This last sentence is, along with world peace, an excellent recommendation of what we should focus on. Neither seems very likely in the near future. I think people (especially when they just do theoretical research) will continue to interpret confidence intervals as an indication of whether an effect is statistically different from 0, and make even more dichotomous statements than they do with p-values. After all, a confidence intervals includes 0 or not, but p-values come in three* different** magnitudes***.

We know that relatively high p-values (e.g., p-values > 0.01) provide relatively weak support for H1 (or sometimes, in large samples which give high power, they actually provide support for H0). So instead of using a 90% CI, I think it’s a better idea to use a 99.9% CI. This has several benefits.

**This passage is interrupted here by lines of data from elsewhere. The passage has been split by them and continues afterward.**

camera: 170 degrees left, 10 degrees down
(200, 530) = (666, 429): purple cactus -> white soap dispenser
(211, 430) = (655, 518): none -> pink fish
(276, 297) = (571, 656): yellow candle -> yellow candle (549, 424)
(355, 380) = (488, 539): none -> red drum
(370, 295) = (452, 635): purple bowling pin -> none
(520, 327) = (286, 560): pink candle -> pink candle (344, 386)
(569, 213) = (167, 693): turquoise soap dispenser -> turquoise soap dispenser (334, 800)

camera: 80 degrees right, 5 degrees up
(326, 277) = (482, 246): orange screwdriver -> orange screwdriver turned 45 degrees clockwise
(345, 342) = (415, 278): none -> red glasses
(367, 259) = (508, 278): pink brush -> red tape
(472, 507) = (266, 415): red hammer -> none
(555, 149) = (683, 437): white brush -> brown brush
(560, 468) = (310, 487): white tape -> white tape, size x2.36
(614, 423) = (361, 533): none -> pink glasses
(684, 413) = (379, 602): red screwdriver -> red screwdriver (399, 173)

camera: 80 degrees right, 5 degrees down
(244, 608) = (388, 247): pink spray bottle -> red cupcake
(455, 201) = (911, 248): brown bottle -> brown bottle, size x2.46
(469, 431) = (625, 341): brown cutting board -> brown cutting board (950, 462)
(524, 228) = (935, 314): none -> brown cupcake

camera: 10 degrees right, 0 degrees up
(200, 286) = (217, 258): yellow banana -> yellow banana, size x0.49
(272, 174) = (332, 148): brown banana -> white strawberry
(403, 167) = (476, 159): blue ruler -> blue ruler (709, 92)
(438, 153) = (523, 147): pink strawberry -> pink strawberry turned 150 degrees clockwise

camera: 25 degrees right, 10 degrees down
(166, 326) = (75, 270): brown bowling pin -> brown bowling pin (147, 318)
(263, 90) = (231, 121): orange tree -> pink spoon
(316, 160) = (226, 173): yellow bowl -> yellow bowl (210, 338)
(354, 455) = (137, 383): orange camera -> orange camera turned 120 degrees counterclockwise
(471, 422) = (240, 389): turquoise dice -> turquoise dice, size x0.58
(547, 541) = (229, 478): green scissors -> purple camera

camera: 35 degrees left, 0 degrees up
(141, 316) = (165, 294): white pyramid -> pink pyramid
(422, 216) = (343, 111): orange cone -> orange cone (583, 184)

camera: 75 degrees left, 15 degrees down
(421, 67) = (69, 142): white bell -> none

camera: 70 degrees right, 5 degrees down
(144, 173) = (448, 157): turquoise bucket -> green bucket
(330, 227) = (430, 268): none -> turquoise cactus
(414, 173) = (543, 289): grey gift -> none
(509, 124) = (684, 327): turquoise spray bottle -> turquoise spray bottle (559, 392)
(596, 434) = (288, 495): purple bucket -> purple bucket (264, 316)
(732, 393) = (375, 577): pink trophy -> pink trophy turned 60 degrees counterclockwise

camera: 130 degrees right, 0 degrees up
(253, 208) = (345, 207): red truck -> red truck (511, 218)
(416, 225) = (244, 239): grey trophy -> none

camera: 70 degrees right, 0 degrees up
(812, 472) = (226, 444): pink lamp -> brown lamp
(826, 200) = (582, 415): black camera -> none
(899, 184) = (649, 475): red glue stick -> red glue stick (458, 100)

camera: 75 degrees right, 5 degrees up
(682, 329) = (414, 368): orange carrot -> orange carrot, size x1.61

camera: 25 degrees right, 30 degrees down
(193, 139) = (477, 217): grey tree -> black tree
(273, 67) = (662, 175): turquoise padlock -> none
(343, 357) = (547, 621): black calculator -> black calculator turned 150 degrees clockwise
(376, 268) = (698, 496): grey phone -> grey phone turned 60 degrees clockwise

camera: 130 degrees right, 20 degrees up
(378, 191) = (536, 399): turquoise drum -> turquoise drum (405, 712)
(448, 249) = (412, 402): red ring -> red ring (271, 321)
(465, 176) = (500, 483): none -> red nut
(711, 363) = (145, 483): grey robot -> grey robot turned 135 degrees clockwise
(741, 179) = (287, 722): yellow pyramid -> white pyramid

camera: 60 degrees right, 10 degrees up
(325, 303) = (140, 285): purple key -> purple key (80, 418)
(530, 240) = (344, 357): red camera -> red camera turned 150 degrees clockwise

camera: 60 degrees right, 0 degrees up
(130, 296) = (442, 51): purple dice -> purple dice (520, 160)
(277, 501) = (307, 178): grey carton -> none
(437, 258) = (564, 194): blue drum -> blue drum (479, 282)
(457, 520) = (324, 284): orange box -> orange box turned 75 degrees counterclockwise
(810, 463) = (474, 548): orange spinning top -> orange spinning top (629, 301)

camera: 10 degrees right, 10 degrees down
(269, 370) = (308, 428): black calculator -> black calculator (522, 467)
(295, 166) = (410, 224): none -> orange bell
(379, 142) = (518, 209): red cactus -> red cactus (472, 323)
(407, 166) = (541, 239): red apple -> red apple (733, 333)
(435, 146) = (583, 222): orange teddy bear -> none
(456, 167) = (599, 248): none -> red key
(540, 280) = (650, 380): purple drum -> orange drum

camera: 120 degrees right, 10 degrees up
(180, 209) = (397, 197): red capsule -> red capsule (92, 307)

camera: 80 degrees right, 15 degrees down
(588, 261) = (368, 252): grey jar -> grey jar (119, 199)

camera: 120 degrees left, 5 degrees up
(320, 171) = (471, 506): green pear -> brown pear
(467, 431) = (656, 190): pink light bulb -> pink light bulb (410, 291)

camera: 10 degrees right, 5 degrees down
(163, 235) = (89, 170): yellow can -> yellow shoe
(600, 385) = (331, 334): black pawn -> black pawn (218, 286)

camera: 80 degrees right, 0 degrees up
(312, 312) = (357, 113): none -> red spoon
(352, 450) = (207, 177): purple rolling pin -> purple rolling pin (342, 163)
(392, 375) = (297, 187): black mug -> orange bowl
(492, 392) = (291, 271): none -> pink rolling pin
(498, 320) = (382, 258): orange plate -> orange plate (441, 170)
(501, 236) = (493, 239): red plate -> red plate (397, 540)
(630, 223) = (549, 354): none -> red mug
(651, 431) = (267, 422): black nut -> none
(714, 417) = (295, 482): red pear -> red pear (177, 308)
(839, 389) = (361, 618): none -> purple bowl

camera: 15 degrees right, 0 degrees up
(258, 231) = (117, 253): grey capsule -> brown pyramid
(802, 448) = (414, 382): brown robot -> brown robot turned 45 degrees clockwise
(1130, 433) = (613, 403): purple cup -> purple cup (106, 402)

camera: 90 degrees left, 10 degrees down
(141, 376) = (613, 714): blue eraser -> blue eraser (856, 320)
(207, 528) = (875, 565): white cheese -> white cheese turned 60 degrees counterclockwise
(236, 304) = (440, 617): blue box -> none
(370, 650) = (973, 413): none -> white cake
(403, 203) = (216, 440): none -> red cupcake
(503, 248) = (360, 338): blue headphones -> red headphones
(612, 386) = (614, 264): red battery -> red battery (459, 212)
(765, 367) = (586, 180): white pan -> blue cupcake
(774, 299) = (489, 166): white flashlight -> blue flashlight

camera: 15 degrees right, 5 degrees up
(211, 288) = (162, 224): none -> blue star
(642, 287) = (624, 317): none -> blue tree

First of all, instead of arguing to stop reporting p-values (which I don’t think is necessary) because confidence intervals give us exactly the same information, we can report p-values as we are used to (using p < 0.05) and 99.9% CI that tell us whether an effect differs from 0 with p < .001. We can now immediately see whether an effect is statistically different from 0 using the typical alpha-value, and whether it is still statistically different from 0 if we would have used a much stricter alpha level of 0.001. Note that I have argued against using a p<.001 as a hard criterion to judge whether a scientific finding has evidential value, and prefer a more continuous evaluation of research findings. However, when using 99.9% CI, you can use the traditional significance criterion we are used to, while at the same time looking what would have happened had you followed stricter recommendations of p < .001. Since evidential value is negatively correlated with p-values (the lower the p-value, the higher the evidential value, all else being equal, see Good, 1992), any effect that would have been significant with a p < .001 has more evidential value than an effect only significant at p < .05.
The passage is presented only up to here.